19 September 2010
It came as a bolt from the blue. I am sitting in the cockpit contentedly reading my latest novel, it is pitch dark and suddenly a flying fish, flapping furiously, lands in my lap! Recovering my composure I dive below, grab the dustpan and scoop up the flailing fish, tossing it back overboard from whence it came. I got the fright of my life! We had been sailing non-stop for nearly 24 hours in steady east to north east winds of force four to five. Running dead downwind under poled out genoa, keeping a parallel course to our rhumb line, and with just 300nm to go, we felt that at last we were making good progress towards the Cocos Islands.
Throughout the day the ocean swell had been gradually building and Voyageur surfed majestically down the waves, her bow dipping and rising as one giant roller after another rushed swept under her keel. Grey overcast skies had replaced the hot sunny days of the earlier part of the trip however, and towards evening dark squall clouds were forming on the horizon astern of us. Chatting with Tzigane who were within VHF range, John told David that they had had rain the entire day. Being further south we had been fortunate enough to stay dry. What a difference just a few miles can make.
At 4am, towards the end of my watch the first squall passed ahead and to port. Lightning appeared but was now ahead of us. I breathed a sigh of relief that we had missed it. I had just gone below to put the kettle on for David's watch, when I heard a resounding clap of thunder overhead.

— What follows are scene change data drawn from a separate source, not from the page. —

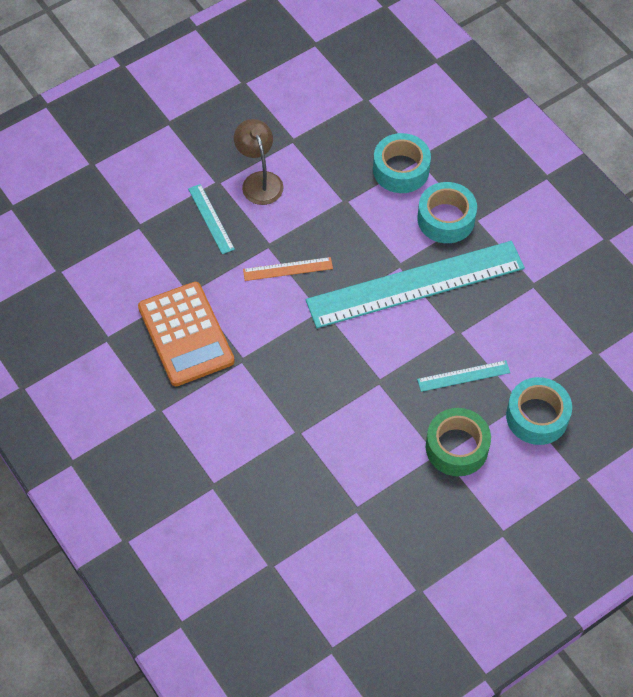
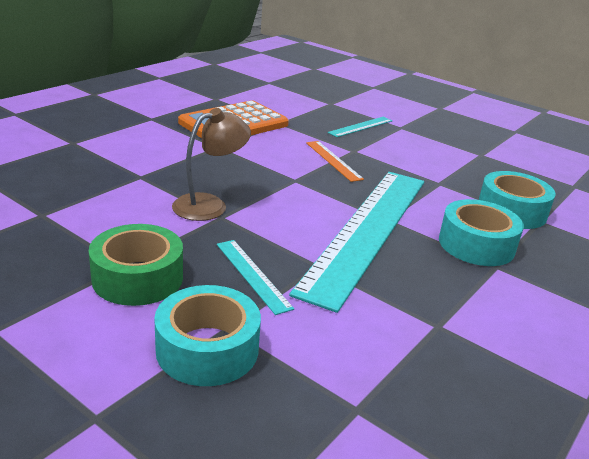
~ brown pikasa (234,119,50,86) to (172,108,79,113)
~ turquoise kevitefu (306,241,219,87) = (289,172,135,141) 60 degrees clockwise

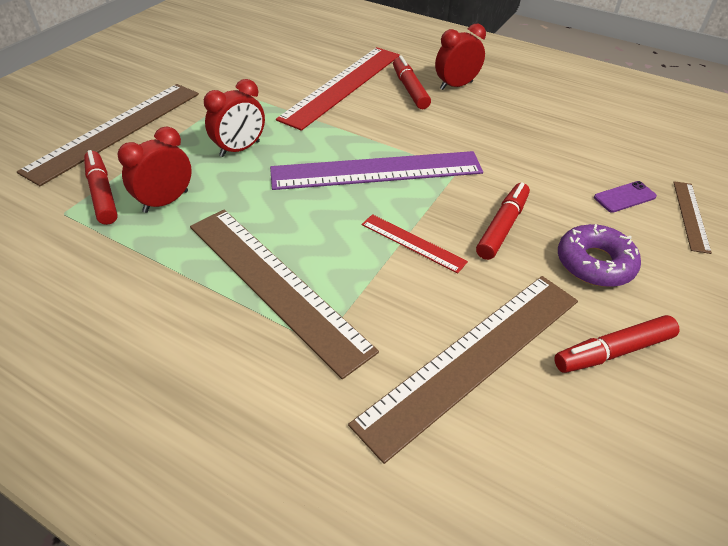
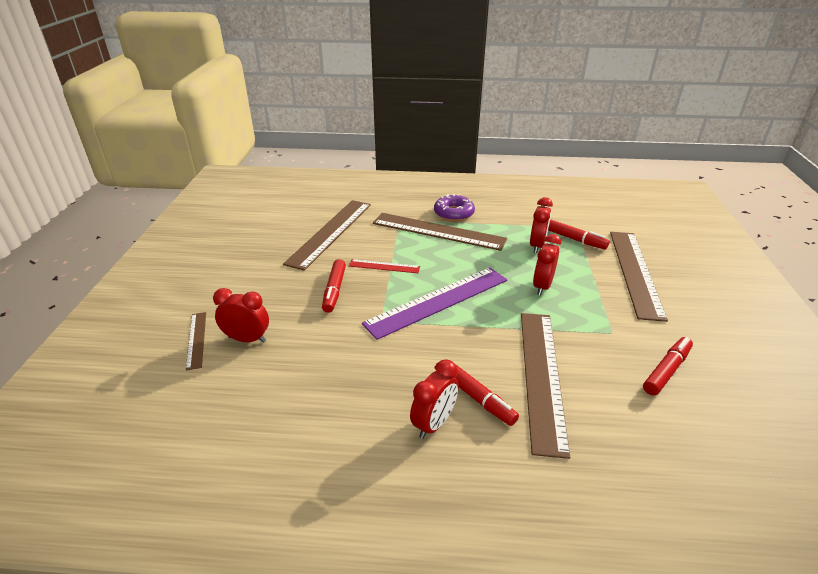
~ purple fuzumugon (594,181,63,32) to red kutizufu (213,288,56,55)
~ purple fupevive (558,224,83,63) to (434,194,41,27)
~ red kevitefu (276,47,124,84) to brown kevitefu (521,313,49,146)
~ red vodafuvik (554,315,125,58) to (643,337,50,58)

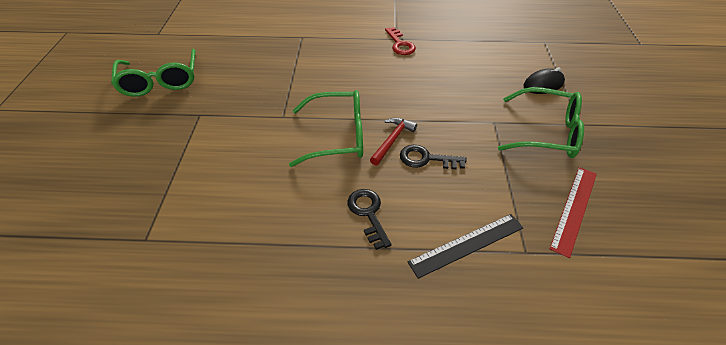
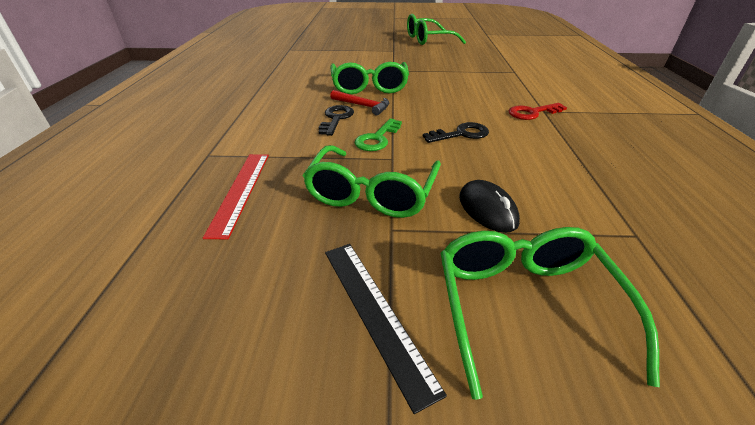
~ red kevitefu (550,167,47,91) = (203,154,66,85) 60 degrees clockwise
~ black kevitefu (408,214,115,65) to (325,244,122,170)
+ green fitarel (355,118,47,33)
~ black fitarel (347,189,44,61) to (423,122,66,21)
+ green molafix (441,227,219,173)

I immediately got David up. Knowing the damage lightning can cause, as was our experience of a near lightning strike in Turkey, two years ago, we shut down the computer and radar, taking a risk by leaving the instruments on, and hoping and praying for the best. It was all around us now, we were right in the thick of it, lightning illuminating our poor little boat and the surrounding seas as if a great floodlight had been trained upon us. I was scared out of my wits. I had failed to see it coming on the radar which we leave on standby mode, despite checking it at regular 10 minute intervals.
The winds went from 5 to 25 knots in seconds. And then the rains came, sheets of it. We closed up the companionway hatch to a slit but with the wind dead astern it still managed to find its way in. David sat huddled at the helm position in his foul weather jacket. Down below I kept an eye on the See Me Radar as the visibility was virtually nil. Suddenly we had a solid contact. Something was out there all right but where and how far away? Now we had no choice but to switch on the radar but there was so much sea and rain clutter that we could not identify our contact. David called the WARC yachts on the VHF radio, but the only response came from Tzigane, 13nm behind and well to the north of us.
We knew were much closer to something else and sure enough as we strained our eyes, we saw the bright lights of something off our starboard bow, certainly bigger than yacht, perhaps even a ship, but through the blackness of the night and the driving rain we could not identify the lights nor establish in which direction it was travelling. It turned out to be a fishing boat, heading east, surprising as we were now 880nm from Indonesia. Two hours after it all started I went below, peeled off my sopping wet clothes and climbed gratefully into my bunk. I could still see the flashes of lightning through the cabin curtains but thankfully the thunder was now just a faint boom in the distance. The storm had finally passed ahead of us and luckily this time we had escaped without incident.